I bambini sono il mondo.
Lo spettacolo racconta di un paese immaginario dove tentano di convivere, tra problematiche quotidiane e interazioni religiose e sociali, una comunità musulmana e una cristiana. Ma la religione diventa quasi un pretesto, perché il messaggio è chiaramente individuato nella volontà da parte delle donne di costruire una società dove a comandare siano i sentimenti e i legami umani. Il tutto condito da alcuni balletti che sottolineano precisi momenti importanti dal punto di vista drammaturgico, veri e propri snodi della storia.

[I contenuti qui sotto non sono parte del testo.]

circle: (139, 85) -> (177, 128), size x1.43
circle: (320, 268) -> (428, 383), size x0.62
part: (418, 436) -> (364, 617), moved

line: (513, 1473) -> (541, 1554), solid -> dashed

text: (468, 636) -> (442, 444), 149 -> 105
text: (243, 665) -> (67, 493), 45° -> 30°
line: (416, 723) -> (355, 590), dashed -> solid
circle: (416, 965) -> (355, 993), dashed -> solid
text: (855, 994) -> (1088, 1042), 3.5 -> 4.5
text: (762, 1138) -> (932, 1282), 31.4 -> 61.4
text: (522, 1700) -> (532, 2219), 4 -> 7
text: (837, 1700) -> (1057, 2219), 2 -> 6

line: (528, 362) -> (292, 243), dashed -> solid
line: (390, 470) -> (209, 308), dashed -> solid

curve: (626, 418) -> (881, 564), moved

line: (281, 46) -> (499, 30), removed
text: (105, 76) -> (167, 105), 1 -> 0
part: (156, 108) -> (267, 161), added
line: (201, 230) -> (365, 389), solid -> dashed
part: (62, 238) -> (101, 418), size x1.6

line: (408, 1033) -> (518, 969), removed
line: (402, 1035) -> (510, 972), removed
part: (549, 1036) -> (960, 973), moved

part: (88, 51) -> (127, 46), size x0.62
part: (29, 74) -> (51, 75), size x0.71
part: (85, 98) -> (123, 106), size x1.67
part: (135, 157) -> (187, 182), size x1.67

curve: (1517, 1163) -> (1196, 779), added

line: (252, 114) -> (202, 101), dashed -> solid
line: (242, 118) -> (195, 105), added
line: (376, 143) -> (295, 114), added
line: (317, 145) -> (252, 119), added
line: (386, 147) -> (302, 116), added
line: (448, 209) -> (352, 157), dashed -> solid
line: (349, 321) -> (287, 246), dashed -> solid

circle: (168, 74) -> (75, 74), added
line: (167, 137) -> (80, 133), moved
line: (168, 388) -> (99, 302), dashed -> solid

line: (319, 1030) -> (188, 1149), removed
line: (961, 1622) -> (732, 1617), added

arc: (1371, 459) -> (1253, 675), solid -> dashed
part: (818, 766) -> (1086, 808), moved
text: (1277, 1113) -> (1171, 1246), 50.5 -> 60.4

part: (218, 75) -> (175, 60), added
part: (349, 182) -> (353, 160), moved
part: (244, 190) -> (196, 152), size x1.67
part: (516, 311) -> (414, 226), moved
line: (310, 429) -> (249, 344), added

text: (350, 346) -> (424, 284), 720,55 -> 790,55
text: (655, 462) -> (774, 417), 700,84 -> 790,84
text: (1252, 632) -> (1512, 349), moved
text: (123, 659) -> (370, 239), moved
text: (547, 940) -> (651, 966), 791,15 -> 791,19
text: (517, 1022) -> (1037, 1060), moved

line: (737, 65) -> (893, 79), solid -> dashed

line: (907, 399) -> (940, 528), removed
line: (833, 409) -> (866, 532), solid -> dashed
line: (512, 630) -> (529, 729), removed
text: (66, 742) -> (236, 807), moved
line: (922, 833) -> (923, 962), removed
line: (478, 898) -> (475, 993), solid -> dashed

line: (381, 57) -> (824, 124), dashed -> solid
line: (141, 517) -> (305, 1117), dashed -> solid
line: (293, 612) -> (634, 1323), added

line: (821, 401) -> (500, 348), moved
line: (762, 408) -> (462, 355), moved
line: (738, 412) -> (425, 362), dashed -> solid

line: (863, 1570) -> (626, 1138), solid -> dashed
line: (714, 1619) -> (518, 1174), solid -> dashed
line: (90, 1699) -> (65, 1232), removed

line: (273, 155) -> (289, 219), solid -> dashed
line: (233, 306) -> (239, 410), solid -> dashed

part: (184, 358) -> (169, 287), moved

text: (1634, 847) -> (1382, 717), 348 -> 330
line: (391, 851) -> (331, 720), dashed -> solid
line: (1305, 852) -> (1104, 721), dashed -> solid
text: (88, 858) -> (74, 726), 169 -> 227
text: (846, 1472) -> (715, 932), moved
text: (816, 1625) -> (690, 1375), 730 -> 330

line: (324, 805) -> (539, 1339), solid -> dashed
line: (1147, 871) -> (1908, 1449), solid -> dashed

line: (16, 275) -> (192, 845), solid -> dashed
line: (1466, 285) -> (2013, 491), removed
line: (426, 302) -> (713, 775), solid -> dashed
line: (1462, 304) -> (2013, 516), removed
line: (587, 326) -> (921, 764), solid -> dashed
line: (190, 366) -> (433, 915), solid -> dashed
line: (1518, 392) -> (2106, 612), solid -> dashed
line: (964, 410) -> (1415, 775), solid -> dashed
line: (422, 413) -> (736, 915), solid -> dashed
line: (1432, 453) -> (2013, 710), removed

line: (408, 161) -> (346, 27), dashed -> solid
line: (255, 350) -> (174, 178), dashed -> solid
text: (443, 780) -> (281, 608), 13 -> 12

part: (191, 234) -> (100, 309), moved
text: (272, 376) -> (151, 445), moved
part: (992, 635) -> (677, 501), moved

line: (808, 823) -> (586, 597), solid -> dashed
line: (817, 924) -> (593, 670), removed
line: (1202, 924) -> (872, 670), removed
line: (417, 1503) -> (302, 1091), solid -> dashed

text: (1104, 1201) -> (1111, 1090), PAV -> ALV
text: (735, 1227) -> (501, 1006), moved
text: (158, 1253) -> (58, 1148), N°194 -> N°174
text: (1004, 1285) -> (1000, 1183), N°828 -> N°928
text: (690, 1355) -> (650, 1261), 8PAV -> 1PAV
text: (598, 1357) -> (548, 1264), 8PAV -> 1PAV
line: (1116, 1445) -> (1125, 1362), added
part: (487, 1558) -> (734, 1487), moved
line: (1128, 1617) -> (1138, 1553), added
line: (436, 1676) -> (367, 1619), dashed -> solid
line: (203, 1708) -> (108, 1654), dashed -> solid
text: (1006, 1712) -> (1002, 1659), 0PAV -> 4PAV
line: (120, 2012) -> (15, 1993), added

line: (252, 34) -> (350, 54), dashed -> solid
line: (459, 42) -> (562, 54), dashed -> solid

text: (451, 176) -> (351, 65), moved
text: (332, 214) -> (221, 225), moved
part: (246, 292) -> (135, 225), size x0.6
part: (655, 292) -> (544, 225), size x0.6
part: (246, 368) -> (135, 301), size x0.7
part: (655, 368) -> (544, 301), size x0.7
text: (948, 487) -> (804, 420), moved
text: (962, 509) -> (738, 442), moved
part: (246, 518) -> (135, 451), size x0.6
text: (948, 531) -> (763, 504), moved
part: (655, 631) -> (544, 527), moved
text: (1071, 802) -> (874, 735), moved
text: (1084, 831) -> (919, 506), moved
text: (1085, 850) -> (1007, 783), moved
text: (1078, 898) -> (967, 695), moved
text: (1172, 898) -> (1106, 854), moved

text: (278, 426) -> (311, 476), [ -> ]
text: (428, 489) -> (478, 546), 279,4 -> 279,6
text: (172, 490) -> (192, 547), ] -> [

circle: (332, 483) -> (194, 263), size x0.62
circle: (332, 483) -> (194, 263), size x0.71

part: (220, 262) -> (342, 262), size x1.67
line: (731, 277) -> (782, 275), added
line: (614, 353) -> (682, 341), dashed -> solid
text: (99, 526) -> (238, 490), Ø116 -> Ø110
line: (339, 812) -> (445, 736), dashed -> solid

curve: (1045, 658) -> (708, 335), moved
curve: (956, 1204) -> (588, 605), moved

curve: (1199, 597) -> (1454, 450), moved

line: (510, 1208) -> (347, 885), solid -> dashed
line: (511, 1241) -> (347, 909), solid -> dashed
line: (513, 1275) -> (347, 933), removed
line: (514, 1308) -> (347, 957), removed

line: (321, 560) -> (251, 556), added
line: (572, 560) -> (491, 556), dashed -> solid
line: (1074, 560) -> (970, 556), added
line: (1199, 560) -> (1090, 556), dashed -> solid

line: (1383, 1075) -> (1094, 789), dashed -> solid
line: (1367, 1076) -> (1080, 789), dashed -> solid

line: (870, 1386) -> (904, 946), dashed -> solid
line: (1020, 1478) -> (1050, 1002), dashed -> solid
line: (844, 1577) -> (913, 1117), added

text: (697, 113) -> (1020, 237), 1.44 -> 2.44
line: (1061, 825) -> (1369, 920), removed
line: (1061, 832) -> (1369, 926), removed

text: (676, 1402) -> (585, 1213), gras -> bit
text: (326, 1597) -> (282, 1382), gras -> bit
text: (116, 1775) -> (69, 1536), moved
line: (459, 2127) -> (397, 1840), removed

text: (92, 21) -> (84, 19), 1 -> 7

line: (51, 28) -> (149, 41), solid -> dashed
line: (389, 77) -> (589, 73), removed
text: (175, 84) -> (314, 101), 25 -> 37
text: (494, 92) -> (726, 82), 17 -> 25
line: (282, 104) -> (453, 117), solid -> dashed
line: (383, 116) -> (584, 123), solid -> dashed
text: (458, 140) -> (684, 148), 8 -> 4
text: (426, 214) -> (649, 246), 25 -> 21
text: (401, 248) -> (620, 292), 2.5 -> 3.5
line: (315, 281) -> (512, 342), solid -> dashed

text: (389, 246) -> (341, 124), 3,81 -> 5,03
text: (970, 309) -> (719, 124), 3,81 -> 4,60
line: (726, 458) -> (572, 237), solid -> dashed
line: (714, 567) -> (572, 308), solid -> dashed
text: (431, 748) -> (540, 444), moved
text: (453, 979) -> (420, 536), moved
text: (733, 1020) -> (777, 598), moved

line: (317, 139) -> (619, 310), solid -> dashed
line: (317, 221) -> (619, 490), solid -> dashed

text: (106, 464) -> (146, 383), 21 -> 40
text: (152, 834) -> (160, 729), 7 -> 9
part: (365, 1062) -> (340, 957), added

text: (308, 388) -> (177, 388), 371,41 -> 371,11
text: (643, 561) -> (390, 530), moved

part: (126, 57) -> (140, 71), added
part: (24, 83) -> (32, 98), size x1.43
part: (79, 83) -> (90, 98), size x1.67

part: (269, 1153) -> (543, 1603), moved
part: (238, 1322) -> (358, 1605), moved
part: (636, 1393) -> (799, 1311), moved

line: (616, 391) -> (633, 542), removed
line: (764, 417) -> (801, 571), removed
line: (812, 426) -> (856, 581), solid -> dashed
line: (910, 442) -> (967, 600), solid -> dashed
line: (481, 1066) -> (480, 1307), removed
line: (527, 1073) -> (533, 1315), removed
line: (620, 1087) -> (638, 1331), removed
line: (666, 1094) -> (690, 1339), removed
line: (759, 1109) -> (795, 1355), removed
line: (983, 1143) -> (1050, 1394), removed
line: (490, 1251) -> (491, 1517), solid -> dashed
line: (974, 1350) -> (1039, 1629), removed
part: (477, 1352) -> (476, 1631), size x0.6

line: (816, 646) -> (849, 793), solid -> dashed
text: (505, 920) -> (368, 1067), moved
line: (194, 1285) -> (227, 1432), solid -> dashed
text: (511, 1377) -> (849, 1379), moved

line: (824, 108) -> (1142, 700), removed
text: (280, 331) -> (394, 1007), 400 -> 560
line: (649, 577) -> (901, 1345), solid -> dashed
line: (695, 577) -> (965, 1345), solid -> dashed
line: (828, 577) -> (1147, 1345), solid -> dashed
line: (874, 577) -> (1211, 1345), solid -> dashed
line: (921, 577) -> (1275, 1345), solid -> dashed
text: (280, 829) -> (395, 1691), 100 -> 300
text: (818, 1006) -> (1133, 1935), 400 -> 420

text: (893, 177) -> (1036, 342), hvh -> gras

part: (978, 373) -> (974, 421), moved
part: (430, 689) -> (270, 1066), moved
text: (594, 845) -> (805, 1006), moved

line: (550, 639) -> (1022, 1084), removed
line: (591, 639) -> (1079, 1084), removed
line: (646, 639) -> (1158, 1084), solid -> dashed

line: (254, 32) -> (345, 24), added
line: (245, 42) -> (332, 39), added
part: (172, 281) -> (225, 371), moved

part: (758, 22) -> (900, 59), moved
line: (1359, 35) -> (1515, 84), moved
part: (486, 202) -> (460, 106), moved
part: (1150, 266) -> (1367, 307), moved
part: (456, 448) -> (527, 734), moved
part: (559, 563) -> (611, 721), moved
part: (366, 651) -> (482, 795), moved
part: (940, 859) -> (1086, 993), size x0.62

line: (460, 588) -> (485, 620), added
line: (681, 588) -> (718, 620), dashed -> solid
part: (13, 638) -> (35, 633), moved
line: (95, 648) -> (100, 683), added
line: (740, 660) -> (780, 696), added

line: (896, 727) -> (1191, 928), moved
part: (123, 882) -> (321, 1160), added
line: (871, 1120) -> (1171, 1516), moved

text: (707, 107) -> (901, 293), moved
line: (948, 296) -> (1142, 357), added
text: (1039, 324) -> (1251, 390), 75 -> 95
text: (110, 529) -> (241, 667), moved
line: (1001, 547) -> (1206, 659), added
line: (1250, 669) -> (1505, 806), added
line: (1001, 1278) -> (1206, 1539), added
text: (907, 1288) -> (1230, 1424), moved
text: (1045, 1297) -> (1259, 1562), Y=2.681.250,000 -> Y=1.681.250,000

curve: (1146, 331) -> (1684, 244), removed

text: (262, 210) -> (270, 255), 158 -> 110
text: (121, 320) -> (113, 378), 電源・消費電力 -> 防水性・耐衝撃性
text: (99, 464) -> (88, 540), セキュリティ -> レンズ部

La morte del bambino in scena è un colpo di frusta alle coscienze. E’ il momento in cui le donne prendono coscienza che è loro compito prendere in mano la situazione e condurre la società verso una convivenza “mista”, senza barriere di alcun tipo, simboleggiata dallo scambiarsi d’abito e di tradizioni, con le musulmane che tolgono il velo e invocano la Madre di Cristo, mentre le cristiane indossano gli abiti della tradizione islamica.
Lo spettacolo si chiude con un intenso momento visivo e musicale, con la proiezione della marcia delle donne, realizzata nell’ottobre del 2014 nel deserto che si trova a nord del Mar Morto, richiamando il lungo cammino biblico degli ebrei nel deserto per passare dalla schiavitù egiziana alla libertà. Donne cristiane, musulmane ed ebree, che vestite di bianco e celeste cantano “la preghiera delle Madri”. Donne di tutte le religioni si ritrovano insieme a cantare, ognuna secondo la sua tradizione e cultura, ma unite dal desiderio di costruire insieme una convivenza possibile.
Il messaggio è forte, i volti a fine spettacolo sono raggianti perché, al di là di qualsiasi considerazione tecnica, ognuno dei soggetti coinvolti, sul palco e dietro le quinte, sa di aver parlato con il cuore al cuore del pubblico.
E ha fatto centro.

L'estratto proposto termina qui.